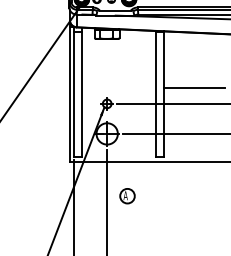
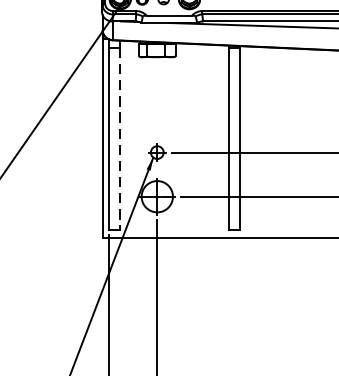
line: (193, 87) -> (284, 128), removed
line: (81, 94) -> (119, 138), solid -> dashed
part: (127, 196) -> (187, 288), removed

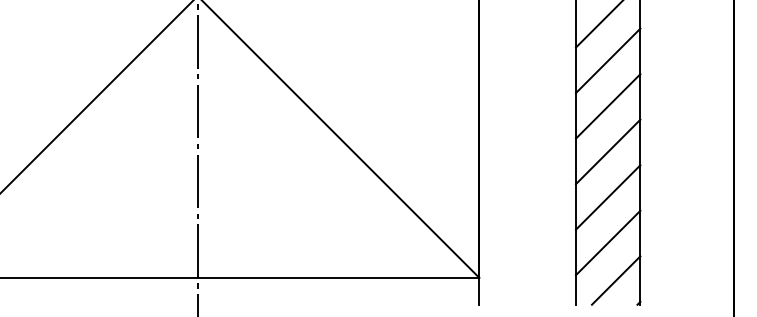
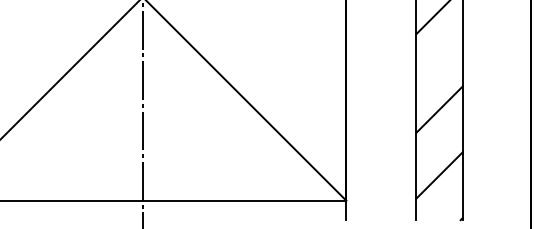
line: (607, 60) -> (438, 43), removed
line: (607, 106) -> (438, 76), removed
line: (607, 197) -> (438, 142), removed
line: (615, 280) -> (444, 202), removed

....................

Aim of the exercise
Lines holding "removed": please count them in the data above and reply with the number alone.

Exercise result
6